Segundo Módolo (2006), é prudente dizer que seja controversa a autoria de Bocanegra
sobre Hanac Pachap KusiKuynin, pois por exceção do texto, a música não tem características
andinas: nesse caso é o texto Inca adaptado à música européia. Esses dois fatores mostram o
intercâmbio cultural na produção musical entre os dois povos.
Hanac Pachap KusiKuynin, foi publicada por Gerônimo de Contreras, no convento de
Santo Domingo em 1631, uma canção composta para o ritual de entrada dos cantores na igreja.

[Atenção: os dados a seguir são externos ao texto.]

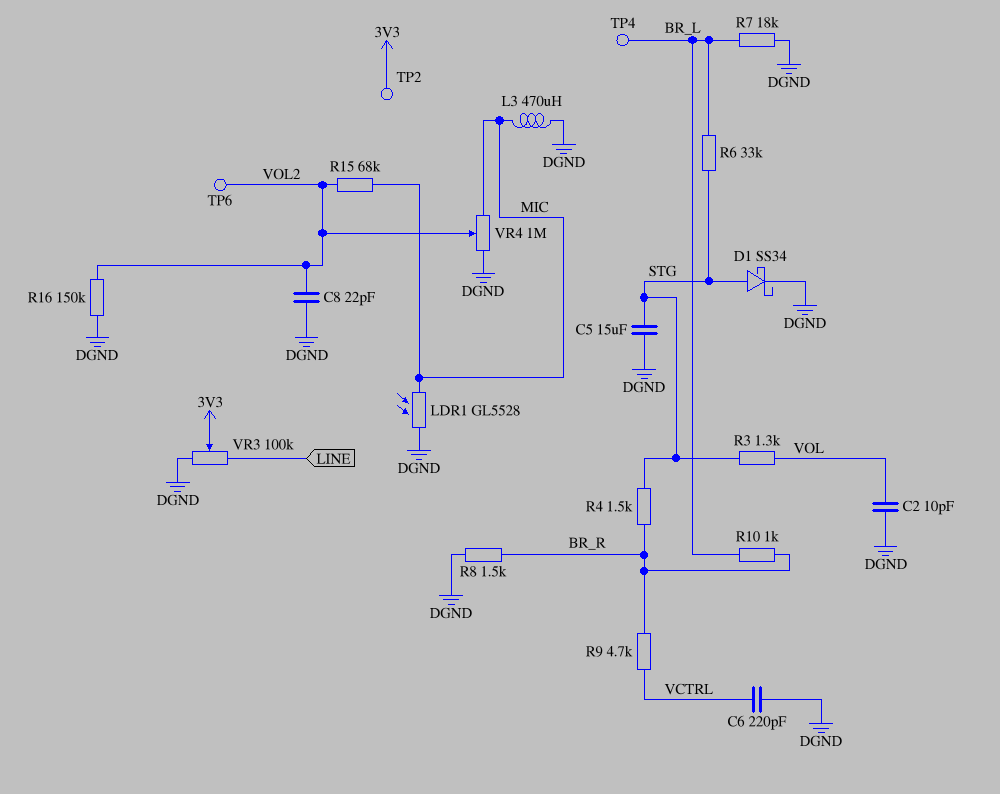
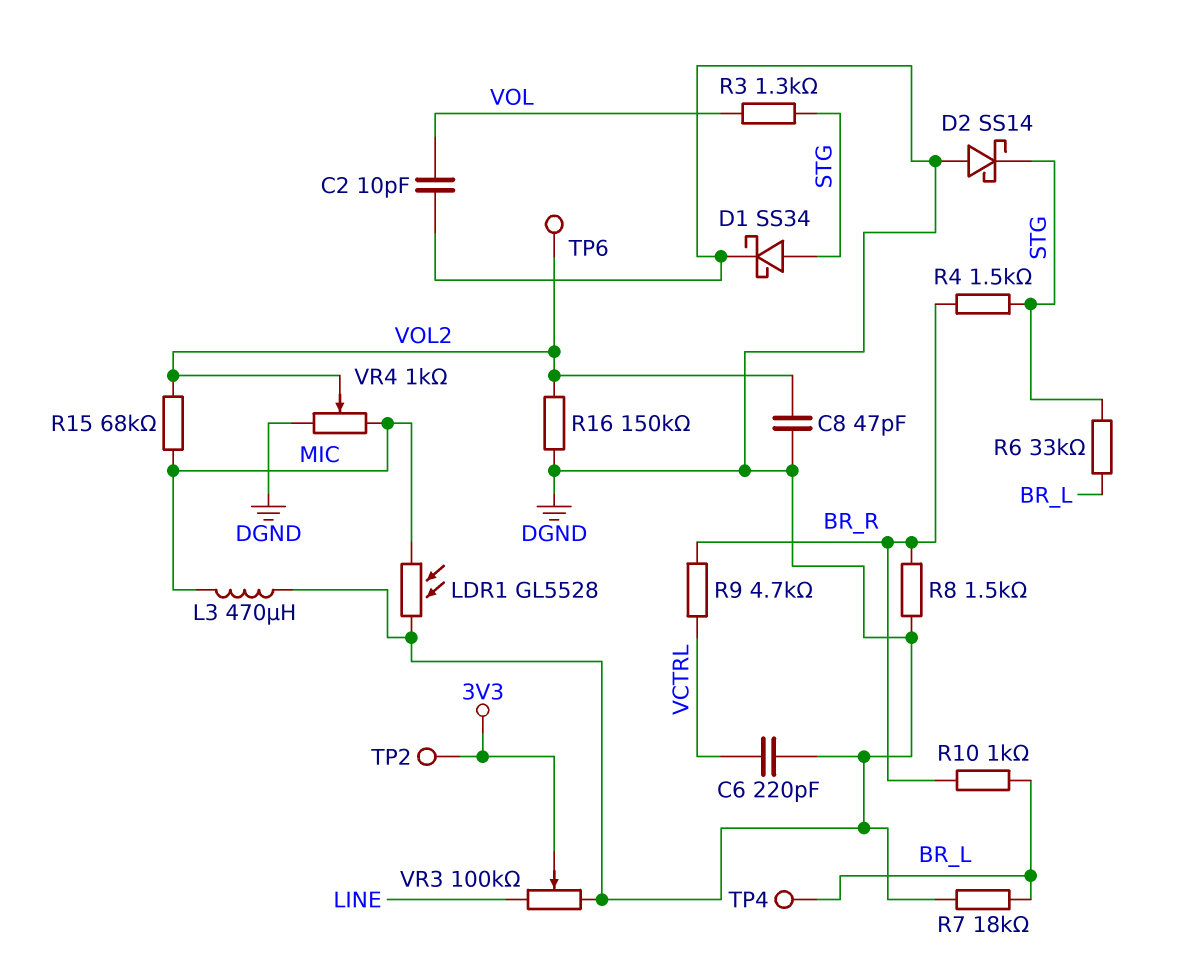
C5: 15uF (DGND, STG) -> none
C8: 22pF (DGND, VOL2) -> 47pF (DGND, VOL2)
D2: none -> schottky SS14 (A DGND, K STG)
VR4: 1M (DGND, MIC, wiper VOL2) -> 1k (DGND, MIC, wiper VOL2)

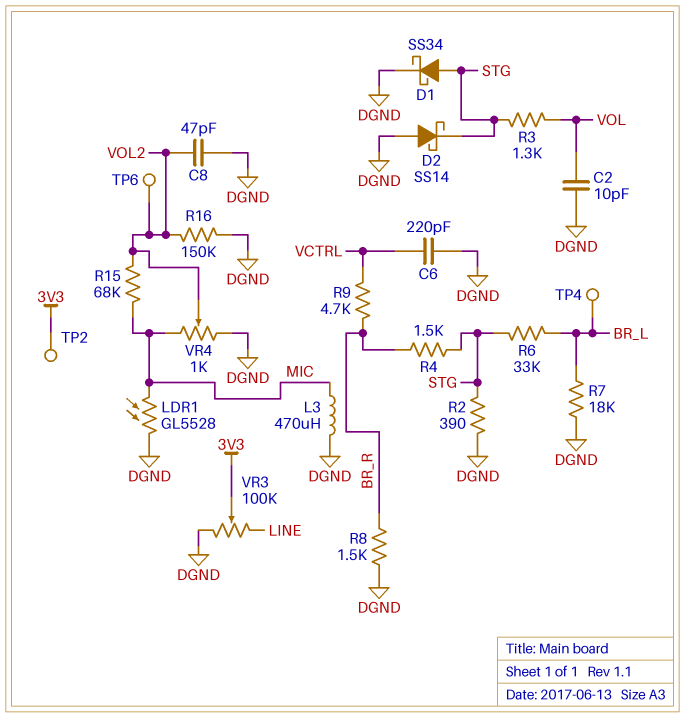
R2: none -> 390 (DGND, STG)
R10: 1k (BR_L, BR_R) -> none

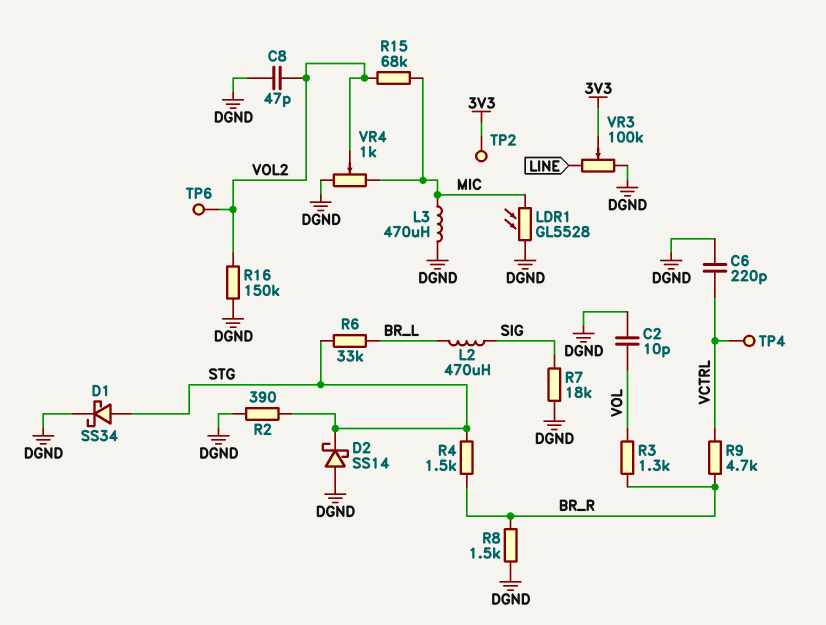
L2: none -> 470uH (BR_L, SIG)
R3: 1.3k (STG, VOL) -> 1.3k (BR_R, VOL)
R7: 18k (BR_L, DGND) -> 18k (DGND, SIG)
TP4: test point (BR_L) -> test point (VCTRL)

Módolo (2006), de acordo com Stevenson (apud Módolo 2006, p. 11), afirma que essa é a mais
antiga obra polifônica publicada na América.
A obra em questão é uma composição para coro a quatro vozes, sendo da mais aguda para
a mais grave: soprano, contralto, tenor e baixo (SATB), nos moldes estilísticos europeus,
conforme retrata Módolo (2006), em relação à métrica da poesia, rimas e estrofes.
Analisando a partitura, pode-se buscar uma visualização tonal da obra, embora não seja
comprovada a intenção do autor para o uso de tal recurso composicional. Percebe-se ainda a
presença de outros elementos como o uso do modo menor na tonalidade de Ré. No primeiro
compasso a abertura vocal possui somente a fundamental e a 5ª sem a presença da terça, tem
movimentação nas vozes do baixo e do tenor em sentido contrário, onde o baixo desce e o tenor
segue em direção ascendente. No segundo compasso existe um paralelismo de oitavas entre as
vozes do tenor e do soprano, o que de certa forma é evitado por alguns, se tratando de
composições mais tradicionais. Outro importante ponto a destacar é no aspecto rítmico. A
presença de contratempo e síncopes nos compassos 7 e 8, dando uma sensação de deslocamento.
No compasso seguinte, as presenças do trítono entre as vozes do baixo e do tenor, e a disposição
intervalar entre as vozes, geram grande dissonância resolvendo em seguida em um acorde de Ré
maior, de forma modulatória se pensarmos em contextos tonais. No compasso 13, existe a
presença da nota que em termos tonais funcionaria como sensível (7ª – dó#), fazendo um
intervalo de 3ª com uma nota que seria a fundamental de um acorde dominante, mas nesse caso
não resolve, o compasso seguinte inicia-se com um contratempo, seguido de um compasso com
síncopes e novamente no compasso 16 a presença da sensível agora sim resolvendo na nota ré,
formando um acorde de Ré menor. As conduções das vozes nos compassos subseqüentes também
possuem as síncopes e a finalização em um acorde de Ré maior.
Como dito anteriormente não há base teórica para embasar a formação musical do autor,
ficando oculta suas características de composição, mas conclui-se que há evidências que podem
ser analisados sobre o âmbito tonal, ou pelo menos sobre uma ótica harmônica ocidental.
A pesquisa não pretende “rotular”, a escola acadêmica do compositor da obra, no entanto
comprova a aproximação cultural entre os povos. Além dos elementos métricos e poéticos,
também há na parte técnica de harmonia e ritmo influências européias. Vale ressaltar que ainda
assim a peça tem um teor de autenticidade Inca, sobretudo pelo idioma e a concepção textual da
obra.
BIBLIOGRAFIA

MÓDOLO, Parcival. Os Incas: Língua, Cultura e Música. Revista USP, São Paulo, n. 72, p. 143-
156, 2006
BOCANEGRA, Juan Pérez de. . Hanaq Pachap Kusikuynin. Lima: Publicado en su “Ritual
Formulário”, 1631. Coro a quatro vozes. 1 partitura.